The first time you reach the end of the grid, you've found the minimum cost to make at least one valid path.

Code Implementation

import heapq

def minimum_cost_to_make_at_least_one_valid_path_in_a_grid(grid):
    number_of_rows = len(grid)
    number_of_columns = len(grid[0])

    # Define directions: right, left, down, up
    directions = [(0, 1), (0, -1), (1, 0), (-1, 0)]

    # Initialize cost matrix with infinity
    cost = [[float('inf')] * number_of_columns for _ in range(number_of_rows)]
    cost[0][0] = 0

    priority_queue = [(0, 0, 0)]  # (cost, row, column)

    while priority_queue:
        current_cost, current_row, current_column = heapq.heappop(priority_queue)

        if current_cost > cost[current_row][current_column]:
            continue

        if current_row == number_of_rows - 1 and current_column == number_of_columns - 1:
            return current_cost

        for direction_index, (row_change, column_change) in enumerate(directions):
            new_row = current_row + row_change
            new_column = current_column + column_change

            if 0 <= new_row < number_of_rows and 0 <= new_column < number_of_columns:
                # Calculate new cost: 0 if direction matches, 1 otherwise
                new_cost = current_cost + (grid[current_row][current_column] != direction_index + 1)

                # Update cost and push to queue if a better path is found
                if new_cost < cost[new_row][new_column]:
                    cost[new_row][new_column] = new_cost
                    heapq.heappush(priority_queue, (new_cost, new_row, new_column))
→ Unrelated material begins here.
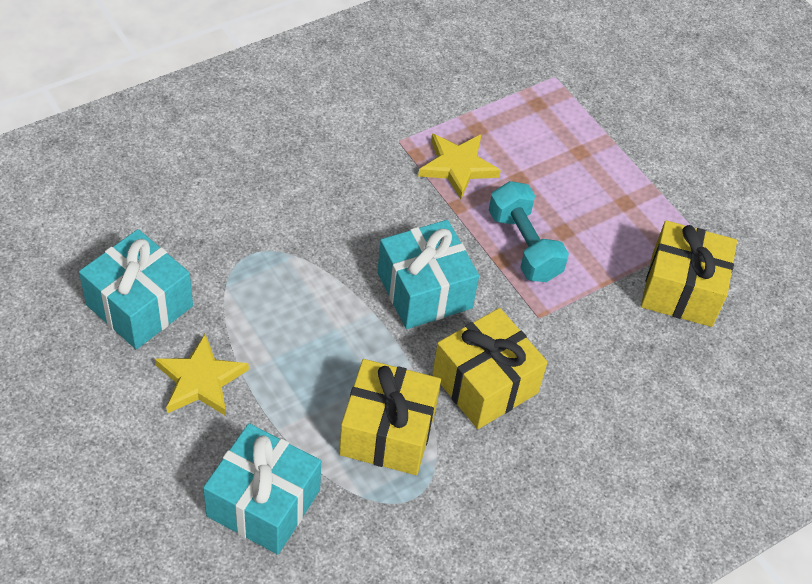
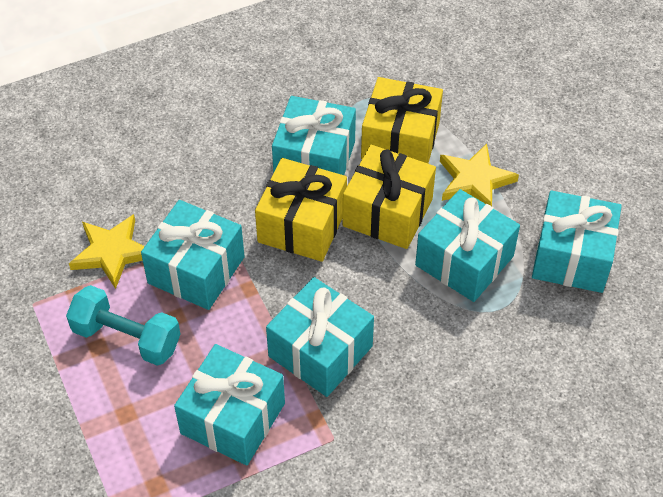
turquoise gift: 3 -> 6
    return -1 # No path found

Big(O) Analysis

Time Complexity

O(m*n) – The algorithm utilizes a 0-1 breadth-first search (BFS) or Dijkstra-like approach to explore the grid. In the worst-case scenario, every cell in the m x n grid could be visited and enqueued/dequeued. Each cell is visited at most once because the algorithm keeps track of the minimum cost to reach each cell. Therefore, the time complexity is proportional to the number of cells in the grid, resulting in O(m*n) time complexity where m is the number of rows and n is the number of columns. Each enqueue/dequeue operation is O(1).

Space Complexity

O(M*N) – The algorithm uses a priority queue (or similar data structure for the 'special technique') to explore the grid, storing nodes to visit and their associated costs. In the worst case, this queue could contain all the cells of the grid. Also, the algorithm keeps track of the lowest cost to reach each location on the grid, implying a cost matrix (or equivalent data structure) of the same size as the grid. Therefore, the auxiliary space is proportional to the number of cells in the grid, M*N, where M is the number of rows and N is the number of columns. This gives a space complexity of O(M*N).

Edge Cases

Case	How to Handle
Null or empty grid	Return 0 if the grid is null or empty, as there is no path to modify.
1x1 grid	Return 0, since the path is already valid (or trivially so).
Grid with only one row or one column	Iterate through the row/column and count the number of incorrect directions, summing the cost.
Large grid (potential memory/time issues)	The A* search or Dijkstra's algorithm should scale reasonably well, but consider memory usage for the priority queue and distance matrix.
All cells have the same direction	The cost will be the number of steps to reach the end, minus one if the initial direction is correct.
No path exists even after changing all directions	This is impossible, as changing all signs allows you to zig-zag to the end, the algorithm should still correctly produce the minimum number of changes needed for a path to exist, which will be less than the number of cells.
Integer overflow when calculating cost for large grids	Use a data type that can accommodate large numbers, such as long, to store the cost.
Grid contains invalid direction numbers (e.g., outside 1-4)	Treat invalid direction numbers the same way we treat mismatched directions during cost calculations.